Les gouvernements d’Afrique de l’Est se tournent de plus en plus vers les Églises et les institutions religieuses comme partenaires pour promouvoir la moralité, la stabilité sociale et le développement économique.
Des déclarations récentes de dirigeants tanzaniens et ougandais ont mis en lumière les liens étroits entre les gouvernements et l’Église, reflétant une dynamique de longue date dans la région où les institutions religieuses jouent souvent à la fois le rôle d’alliées de l’État et de critiques du pouvoir politique.
S’exprimant lors d’un office religieux organisé par l’Église évangélique luthérienne de Tanzanie dans la région d’Iringa, le Premier ministre tanzanien, Mwigulu Nchemba, a félicité les Églises pour leur contribution au maintien de la paix, de la discipline et de l’unité au sein de la société.
« Les institutions religieuses demeurent des piliers de la moralité et de l’unité nationale », a-t-il déclaré.
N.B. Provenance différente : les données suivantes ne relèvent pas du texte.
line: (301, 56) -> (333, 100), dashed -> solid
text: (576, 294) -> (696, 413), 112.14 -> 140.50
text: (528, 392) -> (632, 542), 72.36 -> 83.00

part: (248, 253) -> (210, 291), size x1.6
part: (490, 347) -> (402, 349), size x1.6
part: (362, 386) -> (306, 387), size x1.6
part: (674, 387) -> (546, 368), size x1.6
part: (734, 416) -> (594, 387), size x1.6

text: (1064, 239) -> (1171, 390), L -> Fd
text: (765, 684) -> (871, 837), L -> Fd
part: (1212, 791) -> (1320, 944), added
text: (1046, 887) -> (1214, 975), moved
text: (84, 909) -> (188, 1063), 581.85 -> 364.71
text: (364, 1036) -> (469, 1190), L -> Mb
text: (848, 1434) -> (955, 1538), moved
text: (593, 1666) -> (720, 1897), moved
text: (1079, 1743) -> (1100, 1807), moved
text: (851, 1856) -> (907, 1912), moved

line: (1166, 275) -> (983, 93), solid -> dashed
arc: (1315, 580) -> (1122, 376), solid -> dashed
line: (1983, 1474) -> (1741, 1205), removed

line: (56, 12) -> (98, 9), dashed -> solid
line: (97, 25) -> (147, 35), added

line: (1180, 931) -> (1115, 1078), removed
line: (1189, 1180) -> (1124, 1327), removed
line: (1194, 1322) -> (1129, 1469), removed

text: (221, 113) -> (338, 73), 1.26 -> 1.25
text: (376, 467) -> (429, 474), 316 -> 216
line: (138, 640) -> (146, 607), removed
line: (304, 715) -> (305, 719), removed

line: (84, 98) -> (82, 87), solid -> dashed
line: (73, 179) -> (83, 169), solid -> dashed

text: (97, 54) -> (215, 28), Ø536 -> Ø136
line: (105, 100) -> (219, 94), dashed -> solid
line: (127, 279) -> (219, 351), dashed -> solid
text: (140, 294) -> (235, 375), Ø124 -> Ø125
Il a averti que la concurrence croissante pour les ressources et les influences extérieures pourraient diviser les communautés si les citoyens ne parviennent pas à rester unis.
En Ouganda, le président Yoweri Museveni, 81 ans, qui a récemment reconnu le partenariat de longue date entre le gouvernement et l’Église dans la transformation de la société ougandaise, a déclaré :
« L’Église n’a pas seulement prêché l’Évangile, elle a aussi aidé les communautés à sortir de la pauvreté. »
Ces commentaires interviennent à un moment où les gouvernements d’Afrique de l’Est continuent de s’appuyer sur les institutions religieuses pour exercer une influence sociale.
Les églises demeurent parmi les institutions publiques les plus dignes de confiance dans de nombreux pays africains, notamment là où la polarisation politique et les difficultés économiques ont érodé la confiance dans les systèmes politiques.
Cependant, les relations entre l’Église et l’État sont souvent complexes.
En Ouganda comme en Tanzanie, des responsables anglicans, pentecôtistes et catholiques ont parfois ouvertement contesté les gouvernements sur les questions de démocratie, de droits de l’homme et de libertés politiques.